Despite being unusual, wave powered craft are not a modern concept. In 1895 Herman Linden noticed that a wave passing by a boat caused the boat to rise and fall. He thought he could use that phenomenon to power a vessel, and to prove his theory he designed and built his ‘Autonaut’.
In the words of the 21st century AutoNaut company founder Mike Poole, ‘Renewable energy allows the completion of missions at sea over many weeks – with no carbon fuel emissions or costs. A range of sensors on-board are powered by solar energy to collect valuable oceanic data’.
This prototype paved the way for future models, one of which was welcomed to Penzance on Sunday 28 November after 16 weeks in the Atlantic, where it has spent time at the edge of the continental shelf gathering scientific data on surface currents that govern Europe’s weather.
“Such long endurance in that extreme environment proves the robustness of the AutoNaut wave-propulsion system,” said Harry Spedding, General Manager of AutoNaut Ltd. “And it has been a great demonstration to our scientific and commercial stakeholders. With near-silence, and no fuel required, AutoNaut offers a truly economic long endurance ocean going platform.”
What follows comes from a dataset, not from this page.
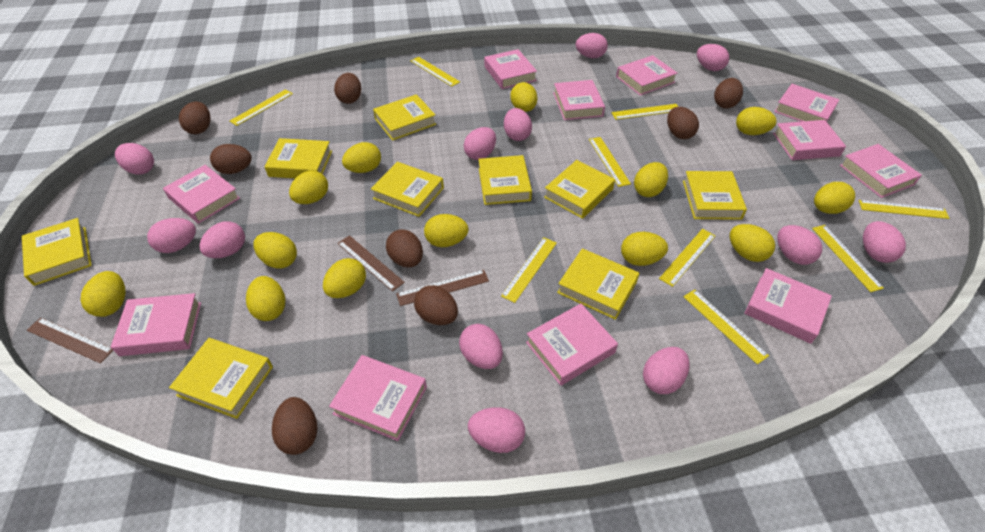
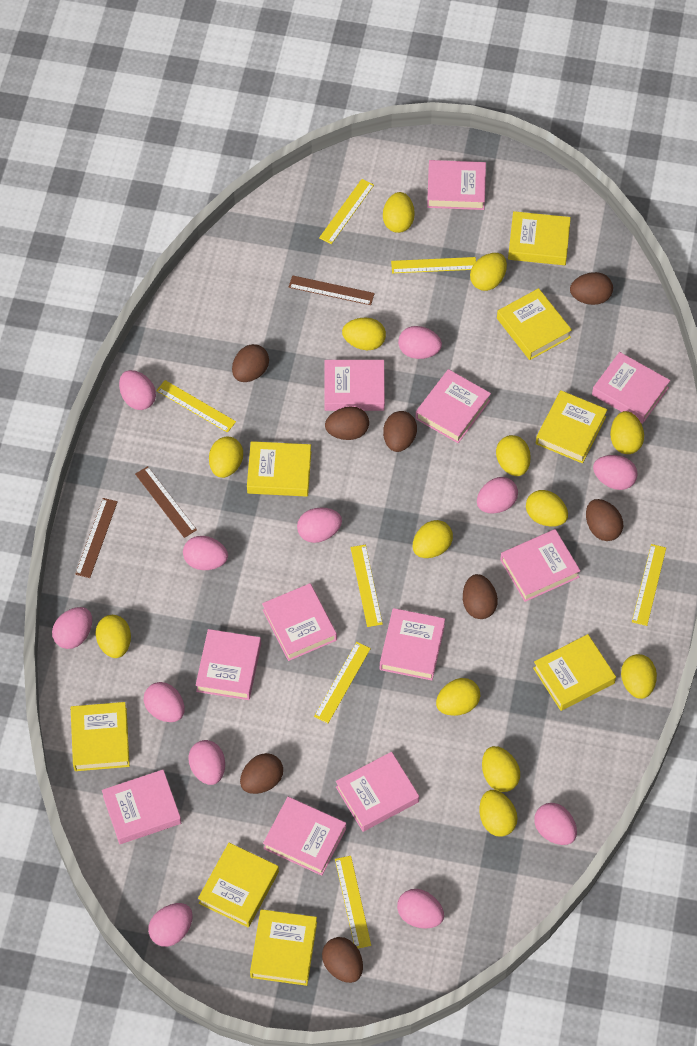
yellow book: 9 -> 8
yellow ruler: 9 -> 7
Remote operators who have shared 24-hour watches, mostly from their homes in Devon and Cornwall, will gather to celebrate the return of the tiny vessel they have guided via satellite since it was launched August 4th from the Scottish Association for Marine Science (SAMS) at Oban in Scotland.
The AutoNaut made her way out to the Rockall Trough off the Hebrides carrying out precision transects over moored subsurface arrays of sensors to gather contemporary surface data. Such surface currents data is vital to the scientific understanding of the sub-polar meridional overturning current which governs Europe’s weather.
Other data includes passive acoustic monitoring (PAM) to listen for whales and dolphins, and temperature and salinity of the water. The AutoNaut also gathered wave data from close to two Met Office buoys moored deep offshore.
“Eventually this should provide Met Offices with a zero-carbon option for gathering important weather forecasting data, without the need for ships and people at sea,” said Harry Spedding.
From the Rockall Trough the AutoNaut made her way south crossing the edge of the continental shelf numerous times some two hundred miles off western Ireland, to return south of the Isles of Scilly to Penzance.
The unique wave-propulsion concept was developed in the South West. Innovate UK has funded further work to make the AutoNaut capable of operating in the most extreme environments, such as the Southern Ocean and Arctic, eventually in winter. Significant work has gone into anti-icing technology and hardening the vessel itself.
This proving trial is a stage in achieving the project’s goal. It is partnered by SAMS and involved a wide range of international oceanology institutions including the Irish Marine Institute, the UK Met Office, and National Oceanography Centre.
Data from the operation will now be downloaded from the vessel and made freely available to partners for analysis.